With more scripted series than ever, many critics will insist that we’re currently living in the Golden Age of Television, the era of (to invoke the oft-overused term) “prestige TV.” While I won’t be making such a claim here, I will argue that narrowcasting has been a key factor in getting us to this particular point in history. But what does this mean for society as a whole?
One could argue (and many have) that narrowcasting—not just with television shows, but in all aspects of media—leads to conflict and closed-mindedness. We’ve seen the effects of such granular marketing in the 2016 elections, with media consumers insulating themselves with the help of Facebook, Google, Internet cookies and advertising algorithms. This is without a doubt dangerous for democracy. However, narrowcasting has done some good as well. The mainstreaming of fandoms, encouraged by (and I hate to admit this) the growing market for nerd culture, has provided space for individuals who are often labeled as “other” to not only find one another, but to build their own communities and spaces. Political turmoil, coupled with the first generation to enter adulthood with fewer prospects than their parents, has led to a seemingly more active (at least online and in the streets, if not always at the polls) and aware youth population.
In order to appeal to that coveted 18–34 age group, networks have found that being more socially conscious—adding more diverse lineups, focusing on getting more women in lead roles and in writers’ rooms—buys them latitude. If all of this sounds overly cynical, well, maybe it is. We’re now living in what will likely turn out to be a fleeting moment in our cultural consciousness when capitalism and social justice have lined up on the same page. On May 29, after Roseanne Barr tweeted a racist comment about Obama White House aide Valerie Jarrett, ABC (owned by Disney) swiftly canceled her recently rebooted sitcom. The news that Barr is a racist was no surprise to anyone, given her similar comments in the past (for example, comparing Susan Rice, Obama’s national-security adviser, to an ape in 2013), and surely least of all to the network that decided to put her back on television in the first place. ABC didn’t decide to cancel Roseanne because it altruistically opposes blatant racism, but rather to avoid an almost certain boycott of the network’s advertisers.

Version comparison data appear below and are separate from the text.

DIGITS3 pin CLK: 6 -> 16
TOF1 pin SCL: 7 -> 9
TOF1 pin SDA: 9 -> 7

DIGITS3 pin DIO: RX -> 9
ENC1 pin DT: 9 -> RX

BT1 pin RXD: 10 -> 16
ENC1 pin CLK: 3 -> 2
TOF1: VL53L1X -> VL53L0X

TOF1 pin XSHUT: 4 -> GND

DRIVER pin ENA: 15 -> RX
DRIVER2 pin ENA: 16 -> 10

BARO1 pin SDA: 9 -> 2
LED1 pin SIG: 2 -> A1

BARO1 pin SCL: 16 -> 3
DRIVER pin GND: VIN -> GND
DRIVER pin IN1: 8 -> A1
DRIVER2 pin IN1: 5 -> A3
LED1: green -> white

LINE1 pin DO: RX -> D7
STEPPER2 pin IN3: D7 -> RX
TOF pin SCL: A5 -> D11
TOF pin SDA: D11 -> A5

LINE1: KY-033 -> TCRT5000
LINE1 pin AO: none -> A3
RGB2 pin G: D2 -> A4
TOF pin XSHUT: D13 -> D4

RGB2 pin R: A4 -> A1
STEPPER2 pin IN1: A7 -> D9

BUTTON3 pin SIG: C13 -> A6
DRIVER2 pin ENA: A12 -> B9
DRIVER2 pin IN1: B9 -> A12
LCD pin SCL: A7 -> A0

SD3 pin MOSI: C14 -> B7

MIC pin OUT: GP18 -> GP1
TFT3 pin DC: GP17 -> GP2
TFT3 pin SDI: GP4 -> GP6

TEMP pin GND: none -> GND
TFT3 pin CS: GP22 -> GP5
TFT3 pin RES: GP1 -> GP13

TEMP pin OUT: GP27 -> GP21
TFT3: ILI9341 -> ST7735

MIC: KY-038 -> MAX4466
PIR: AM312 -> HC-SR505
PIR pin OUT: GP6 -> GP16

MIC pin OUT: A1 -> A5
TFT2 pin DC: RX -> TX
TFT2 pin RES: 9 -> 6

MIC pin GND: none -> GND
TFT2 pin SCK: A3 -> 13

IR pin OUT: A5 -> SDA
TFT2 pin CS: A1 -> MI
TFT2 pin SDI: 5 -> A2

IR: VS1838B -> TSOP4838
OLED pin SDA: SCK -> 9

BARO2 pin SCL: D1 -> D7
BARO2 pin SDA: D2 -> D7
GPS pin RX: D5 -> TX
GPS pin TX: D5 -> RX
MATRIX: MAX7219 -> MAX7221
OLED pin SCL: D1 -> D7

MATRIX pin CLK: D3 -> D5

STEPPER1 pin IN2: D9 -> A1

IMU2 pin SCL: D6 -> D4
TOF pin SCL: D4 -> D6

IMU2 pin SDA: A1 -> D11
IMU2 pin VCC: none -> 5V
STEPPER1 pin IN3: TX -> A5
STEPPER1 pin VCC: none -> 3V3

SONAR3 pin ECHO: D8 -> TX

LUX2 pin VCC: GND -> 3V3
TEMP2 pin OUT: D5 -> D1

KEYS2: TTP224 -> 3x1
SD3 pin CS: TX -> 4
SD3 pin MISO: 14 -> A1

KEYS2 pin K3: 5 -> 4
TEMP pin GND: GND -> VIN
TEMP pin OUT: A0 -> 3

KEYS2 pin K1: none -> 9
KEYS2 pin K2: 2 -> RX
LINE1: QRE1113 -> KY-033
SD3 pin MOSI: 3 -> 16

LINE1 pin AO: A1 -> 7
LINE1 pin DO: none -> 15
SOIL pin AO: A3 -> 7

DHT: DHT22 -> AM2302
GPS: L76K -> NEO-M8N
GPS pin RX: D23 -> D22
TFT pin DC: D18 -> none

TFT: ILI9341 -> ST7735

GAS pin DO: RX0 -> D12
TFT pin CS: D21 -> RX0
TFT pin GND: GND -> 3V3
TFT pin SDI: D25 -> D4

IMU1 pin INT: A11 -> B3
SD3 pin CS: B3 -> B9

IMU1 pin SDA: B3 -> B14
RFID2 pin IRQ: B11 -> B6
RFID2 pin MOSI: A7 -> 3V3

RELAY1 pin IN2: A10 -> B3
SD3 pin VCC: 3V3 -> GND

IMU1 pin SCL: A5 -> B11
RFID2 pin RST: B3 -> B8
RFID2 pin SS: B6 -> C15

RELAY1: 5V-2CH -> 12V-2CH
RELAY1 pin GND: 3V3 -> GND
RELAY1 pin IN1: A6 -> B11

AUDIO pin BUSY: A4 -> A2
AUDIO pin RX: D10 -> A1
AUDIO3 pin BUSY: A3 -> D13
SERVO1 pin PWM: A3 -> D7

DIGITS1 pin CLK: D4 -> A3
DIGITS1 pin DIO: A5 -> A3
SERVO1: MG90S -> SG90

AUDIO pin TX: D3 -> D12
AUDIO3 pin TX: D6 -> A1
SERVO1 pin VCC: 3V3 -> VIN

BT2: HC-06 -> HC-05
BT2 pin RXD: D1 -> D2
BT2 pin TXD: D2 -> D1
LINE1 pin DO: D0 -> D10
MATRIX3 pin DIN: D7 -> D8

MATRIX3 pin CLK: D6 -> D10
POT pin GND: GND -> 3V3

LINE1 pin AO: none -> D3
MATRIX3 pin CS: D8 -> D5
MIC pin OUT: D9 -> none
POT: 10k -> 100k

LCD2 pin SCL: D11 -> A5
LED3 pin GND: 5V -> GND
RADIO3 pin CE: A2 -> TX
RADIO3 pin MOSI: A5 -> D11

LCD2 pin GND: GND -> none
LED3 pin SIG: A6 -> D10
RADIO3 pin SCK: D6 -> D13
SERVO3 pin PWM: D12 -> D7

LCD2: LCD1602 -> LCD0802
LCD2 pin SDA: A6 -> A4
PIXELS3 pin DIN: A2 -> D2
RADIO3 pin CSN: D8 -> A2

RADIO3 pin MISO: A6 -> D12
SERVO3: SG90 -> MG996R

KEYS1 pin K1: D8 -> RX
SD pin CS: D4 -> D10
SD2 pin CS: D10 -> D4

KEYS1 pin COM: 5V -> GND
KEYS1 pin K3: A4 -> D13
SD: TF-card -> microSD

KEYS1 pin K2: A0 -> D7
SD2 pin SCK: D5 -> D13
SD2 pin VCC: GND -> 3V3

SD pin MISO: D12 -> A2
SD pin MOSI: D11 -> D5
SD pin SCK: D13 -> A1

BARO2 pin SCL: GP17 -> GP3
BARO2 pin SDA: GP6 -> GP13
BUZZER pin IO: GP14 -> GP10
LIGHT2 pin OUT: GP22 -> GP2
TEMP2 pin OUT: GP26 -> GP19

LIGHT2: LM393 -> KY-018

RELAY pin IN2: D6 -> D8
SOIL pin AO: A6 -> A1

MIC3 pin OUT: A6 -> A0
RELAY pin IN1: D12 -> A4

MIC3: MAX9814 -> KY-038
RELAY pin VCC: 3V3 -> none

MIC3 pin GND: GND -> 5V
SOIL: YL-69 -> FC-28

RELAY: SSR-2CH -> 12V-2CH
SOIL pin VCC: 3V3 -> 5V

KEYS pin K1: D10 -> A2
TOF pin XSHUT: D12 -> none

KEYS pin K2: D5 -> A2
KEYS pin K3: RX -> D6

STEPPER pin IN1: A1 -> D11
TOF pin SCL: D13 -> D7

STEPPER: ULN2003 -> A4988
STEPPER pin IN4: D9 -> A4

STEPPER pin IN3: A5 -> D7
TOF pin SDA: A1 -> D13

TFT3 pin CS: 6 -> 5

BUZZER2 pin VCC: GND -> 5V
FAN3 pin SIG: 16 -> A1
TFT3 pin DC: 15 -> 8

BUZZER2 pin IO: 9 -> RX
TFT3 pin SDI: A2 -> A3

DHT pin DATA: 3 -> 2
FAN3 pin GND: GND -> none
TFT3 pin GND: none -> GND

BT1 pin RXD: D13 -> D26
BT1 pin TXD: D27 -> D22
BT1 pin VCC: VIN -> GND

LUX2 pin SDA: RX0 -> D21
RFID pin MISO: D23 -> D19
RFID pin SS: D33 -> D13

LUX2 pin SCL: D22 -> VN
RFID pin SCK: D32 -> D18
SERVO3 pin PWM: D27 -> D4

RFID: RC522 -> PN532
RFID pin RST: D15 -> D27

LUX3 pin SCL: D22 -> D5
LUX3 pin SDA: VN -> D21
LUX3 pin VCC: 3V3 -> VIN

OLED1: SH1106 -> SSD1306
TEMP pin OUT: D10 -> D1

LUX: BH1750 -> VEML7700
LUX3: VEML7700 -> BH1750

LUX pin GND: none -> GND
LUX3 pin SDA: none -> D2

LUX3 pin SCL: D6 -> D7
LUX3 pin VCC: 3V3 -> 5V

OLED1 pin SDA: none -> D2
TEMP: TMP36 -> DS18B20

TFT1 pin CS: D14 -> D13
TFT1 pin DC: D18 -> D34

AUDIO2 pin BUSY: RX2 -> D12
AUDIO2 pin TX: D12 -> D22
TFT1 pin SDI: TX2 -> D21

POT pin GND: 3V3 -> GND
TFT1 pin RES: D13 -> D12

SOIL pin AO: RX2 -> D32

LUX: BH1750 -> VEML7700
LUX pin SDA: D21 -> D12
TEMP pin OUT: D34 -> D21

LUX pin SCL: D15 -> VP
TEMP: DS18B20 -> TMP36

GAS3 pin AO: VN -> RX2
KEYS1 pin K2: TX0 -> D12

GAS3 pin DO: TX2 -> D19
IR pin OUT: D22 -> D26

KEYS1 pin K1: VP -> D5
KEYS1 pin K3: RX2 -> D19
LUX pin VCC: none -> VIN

So where does all this leave us? Long-running shows like Supernatural mint money for their respective networks, which encourages further narrowcasting. However, the communities formed out of narrowcasting also help to level the playing field and provide opportunities and platforms for creators—and audiences—that simply weren’t represented before. Jared Padalecki, for example, after dealing with his own struggles with mental illness and hearing similar stories from fans at conventions, started the “Always Keep Fighting” campaign, giving a voice to and starting conversations around an often stigmatized topic. As the CW works to increase its appeal among the advertisers’ candy that is the 18–34 demo, bringing in more women and people of color in front of and behind the cameras, it would be easy to say that they are simply pandering to younger generations. But maybe, as a result, our cultural industries and artistic endeavors do become more diverse—in which case, personally, I’m OK with such pandering. Or maybe I’m just a little more millennial than I’d like to admit.